Whilst I was trying to think of a proof for the chain rule for Fréchet derivatives, I realized it looks very similar to the naturality axiom for functors. (Except for the need to specify points for the derivative.)
$$ D(f \circ g)_{p} = (Df)_{g(p)}\circ (Dg)_p \sim F(f \circ g) = F(f) \circ F(g) $$
Is this just a coincidence? Or is this hinting at some deeper meaning of derivatives?
On
If you're not ready to think about manifolds, you can still think of the derivative as a functor on the category whose objects are $\mathbb{R}^m$ and whose morphisms are smooth maps. The (total) derivative of $f:\mathbb{R}^m\to \mathbb{R}^n$ is $Tf:\mathbb{R}^{2m}\to \mathbb{R}^{2n}$, sending $(\vec x,\vec y)$ to $(f(\vec x),Df_{\vec x}(\vec y))$. This is the specialization of the notion of "tangent bundle" mentioned in the comments to Euclidean spaces.

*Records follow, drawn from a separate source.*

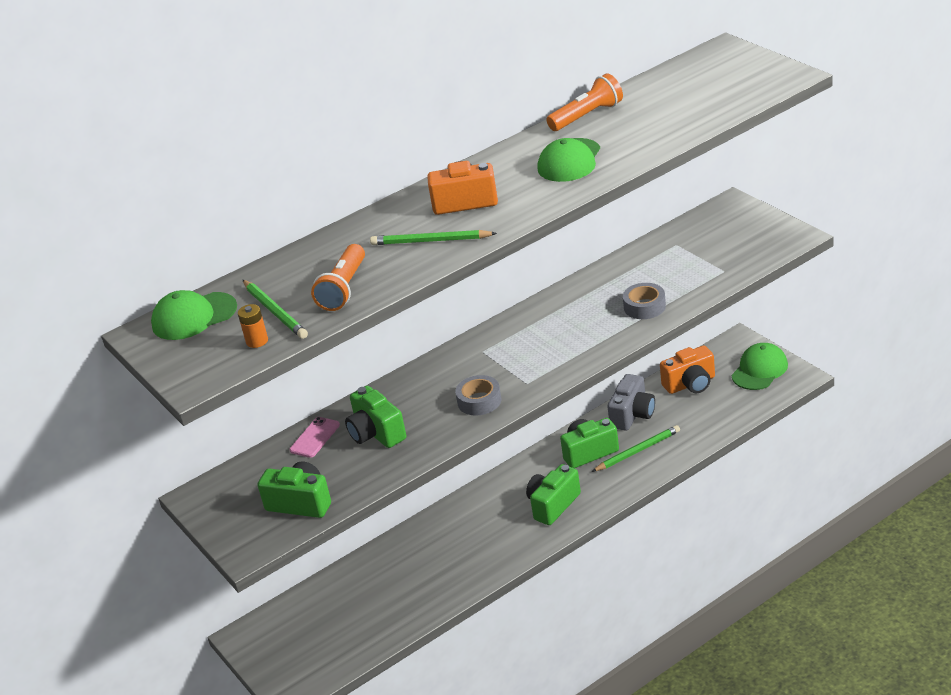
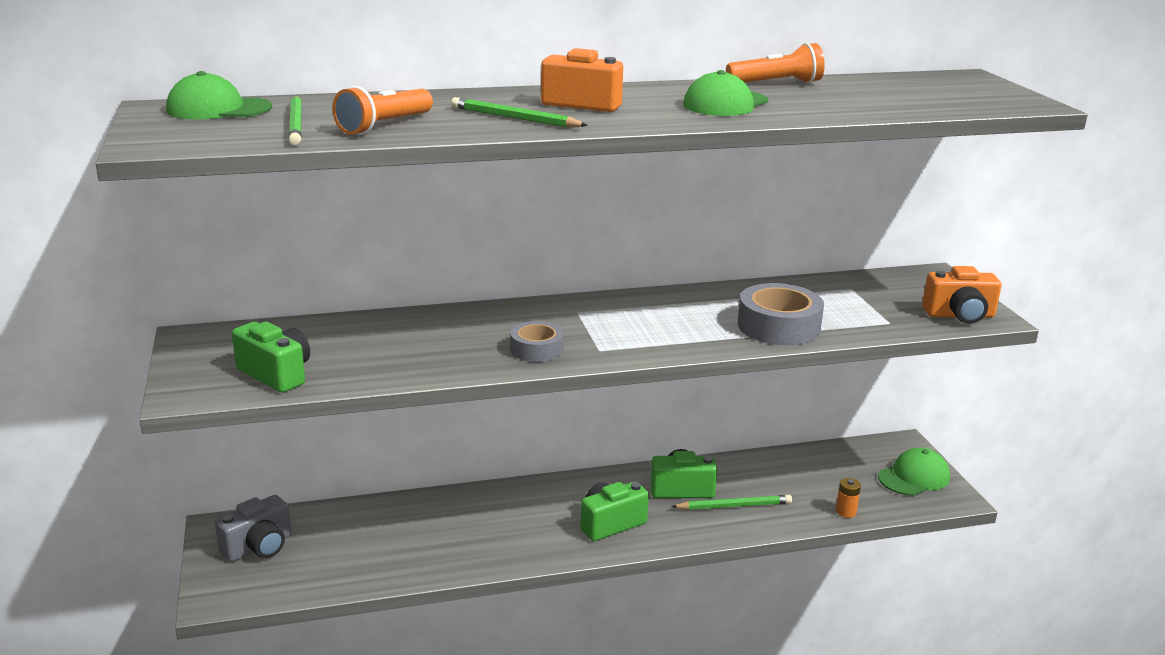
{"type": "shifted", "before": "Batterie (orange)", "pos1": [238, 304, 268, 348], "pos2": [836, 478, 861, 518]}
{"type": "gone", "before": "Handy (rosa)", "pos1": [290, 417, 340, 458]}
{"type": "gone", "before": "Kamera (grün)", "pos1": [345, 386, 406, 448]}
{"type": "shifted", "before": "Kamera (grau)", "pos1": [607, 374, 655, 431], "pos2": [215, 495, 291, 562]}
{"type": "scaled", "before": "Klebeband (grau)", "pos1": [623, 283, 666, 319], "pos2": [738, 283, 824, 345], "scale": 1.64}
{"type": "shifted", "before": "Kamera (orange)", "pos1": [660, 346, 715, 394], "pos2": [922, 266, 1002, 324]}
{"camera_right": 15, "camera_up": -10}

The way I prefer to say things is this. There is a functor from, say, the category of pointed smooth manifolds to the category of vector spaces, which takes a smooth map $f : (M, m) \to (N, n)$ (so $m \in M, n \in N$ and $f(m) = n$) to the derivative $df_m : T_m(M) \to T_n(N)$. The fact that this respects composition is precisely the chain rule. There are many variations on this.